Forum des lecteurs d'Iwacu

7 réactions
  1. Stan Siyomana

    « La société East African Region Project Group a manifesté la volonté d’investir
    dans le secteur minier pour faire l’exploitation du nickel de Musongati et des
    minerais associés.
    En 2018, le Gouvernement du Burundi a accepté de signer un mandat avec cette
    société pour mobiliser des financements pour ce projet visant l’exploitation de ces
    gisements.
    Actuellement, cette société confirme que les fonds nécessaires sont disponibles et
    elle est prête à allouer un paquet de 1,5 milliard de dollars américains par an à
    titre de subvention financière pour une période de dix ans, soit 15 milliards de
    dollars américains… »
    file:///C:/Users/User/Downloads/Communique-Conseil-mardi-22-Mars-2022.pdf

  2. BarekeBavuge

    Une blague caustique bien applicable ici:
    Hari ku ntwaro y igikoloni. I mabayi.
    Umutware yagiye kurarika abanyagihugu bose ngo baje mu misa. Aja kubwira abatwa. Ati namwe mutegerezwa kuza. Il en allait de sa cotation auprès des blancs dirigeant à l’époque.
    Umupadiri w umuzungu arasigura ashitse ahantu avuga ingene tuzozuka twese tukaja mw ijuru.
    Umutwa umwe yitwa Barinzigo ava hasi arabaza.Ntiyari azi ko kizira kubaza ikibazo mw ishengero?
    Ati we Mujungu, none ko papa yariwe n ingwe zikamuheza n amagufa. Mw ihera y isi  » Zizomutsira »????
    Uwo muganwa aca yiyumvira ico yazaniye abatwa mw ishengero.
    None les dons et backchihs que ces sociétés ont donné bazozisubiza.
    Je ne suis pas leur avocat, je suis juste un avocat du diable

  3. Maragarita

    Caratuvunye peee.
    None zirya nzu zubatswe bakazigabira n I Gihugu et aussi les limousines données à l’Association Ubuntu?
    Bazozisubiza ces compagnies minières mwirukanye.
    Du temps où j’étais jeune, si votre copine te larguait, elle devait te remettre tous les cadeaux versés.
    Ces sociétés minières savent traiter avec des républiques ba….ières. Read and reread carefully the contracts you fully signed.
    Ndabivuze maragarita

  4. Jereve

    Le début de la lune de miel, c’est quand ces sociétés donnent des gros cadeaux à certains responsables. En guise de contrepartie, ces derniers ferment les yeux sur les activités de la société donatrice. Malheureusement, les manquements finissent par éclater au grand jour, et il apparaît que certains individus ont largement profité alors que l’état et toute la population perdent. C’est la fin de la lune de miel. Donner des cadeaux aux autorités est une pratique courante et tolérée dans notre pays. Le problème est que les limites entre cadeau, corruption et achat des consciences sont extrêmement floues. C’est quand un projet tourne au désastre qu’on se rend compte que quelqu’un a reçu des cadeaux et baissé la vigilance.

  5. Hekenya

    Mbega ko Leta Nkozi Mvyeyi itabaza l’ex- ministre Come Manirakiza ivy’urugomero rw’umuyagankuba nivyo vya Nickel ??? Inoti zarariwe kabisa!

  6. arsène

    Le fameux ministre de l’Énergie et des Mines, Côme Manirakiza, encore lui. Les contrats miniers, les barrages et peut-être d’autres surprises à venir.

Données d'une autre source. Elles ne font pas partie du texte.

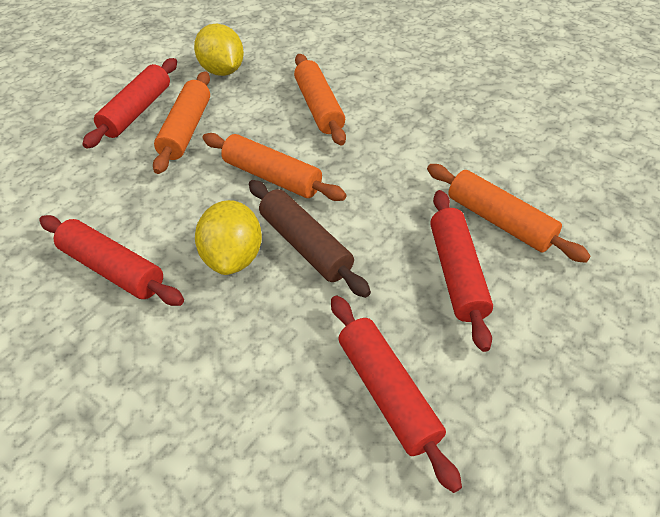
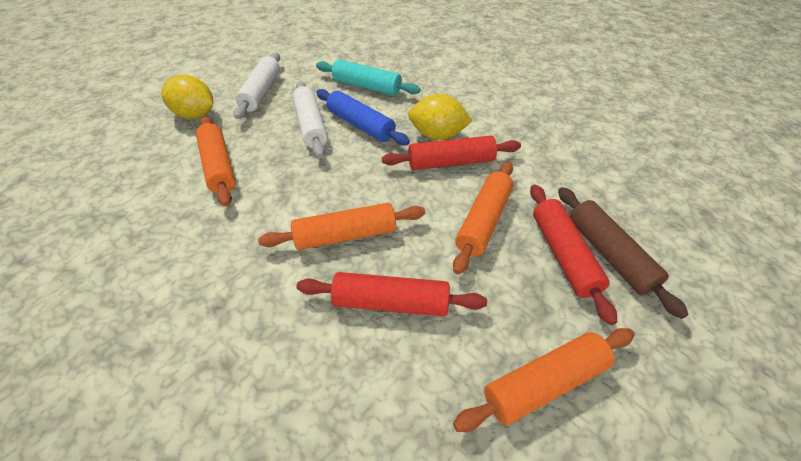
blue rolling pin: 0 -> 1
red rolling pin: 4 -> 3
turquoise rolling pin: 0 -> 1
white rolling pin: 0 -> 2

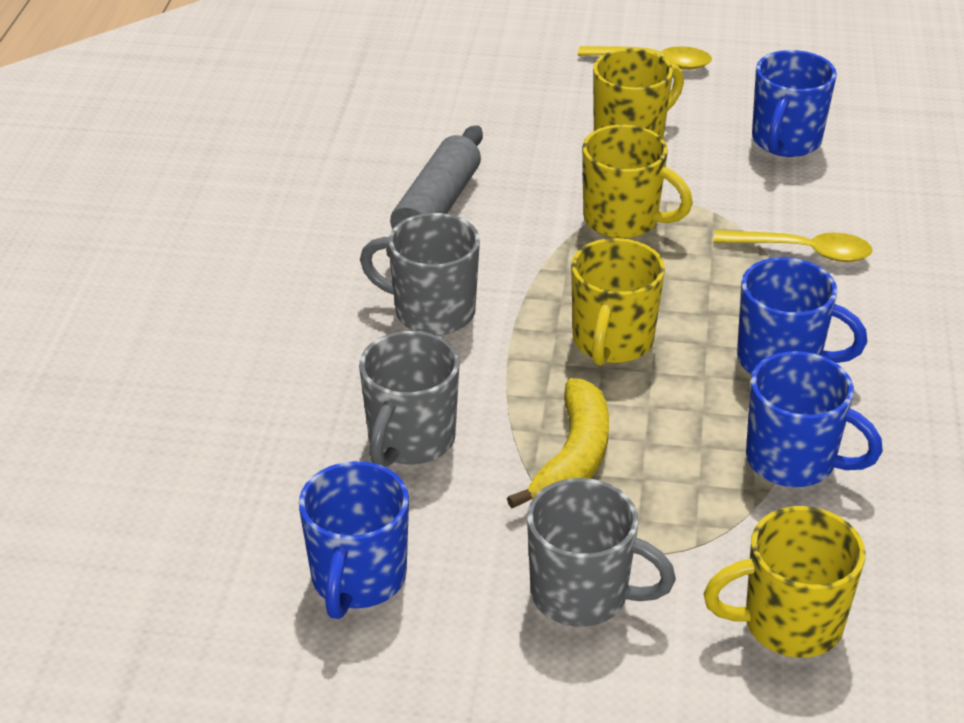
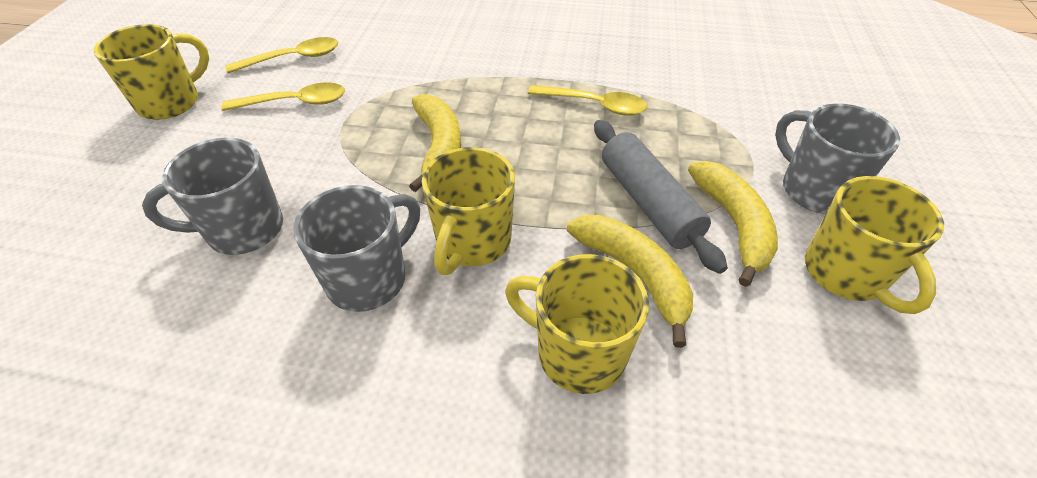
blue mug: 4 -> 0
yellow banana: 1 -> 3
yellow spoon: 2 -> 3

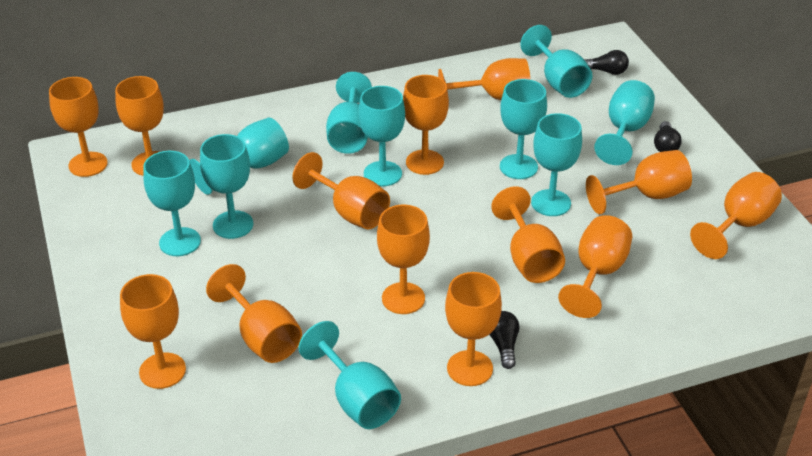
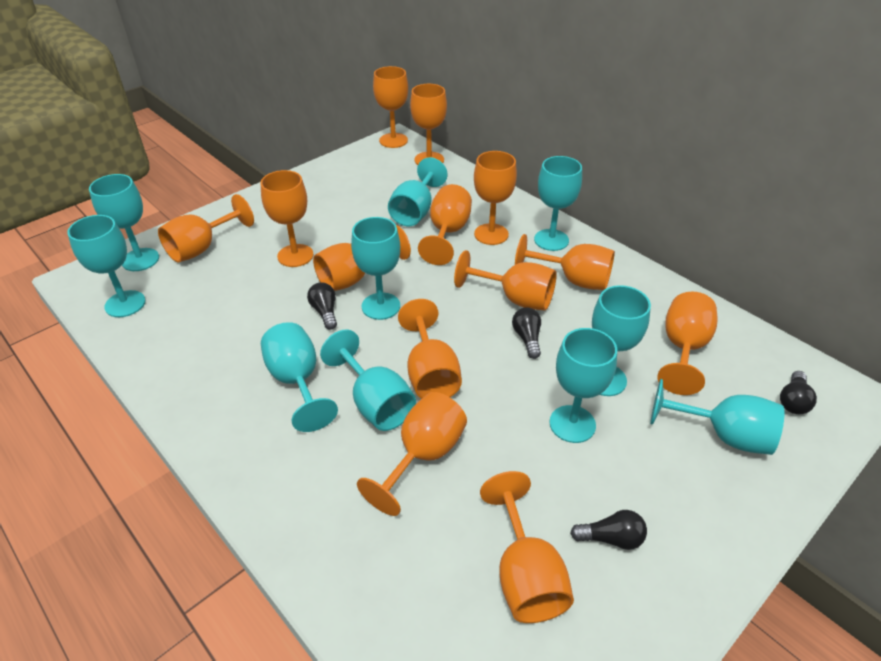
black light bulb: 3 -> 4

    Ô pauvre Burundi, puissent les oracles te gratifier un jour des dirigeants soucieux de la bonne gouvernance!

  7. Balame

    Toutes ses sociétés ont été agréees par deux personnalités.
    L’un est un ministre qui dans sa magnanimité avait offert un immeuble flambant neuf de 4 étages au pays le plus pauvre du monde. Comme nos dignitaires ne déclarent pas leurs biens avant d’entrer en fonction. Ce serait de la méisance que de dire qu’il y aurait une relation minime soit elle entre ces 2 faits. J’irai me confesser
    Son supérieur n’est plus de ce monde.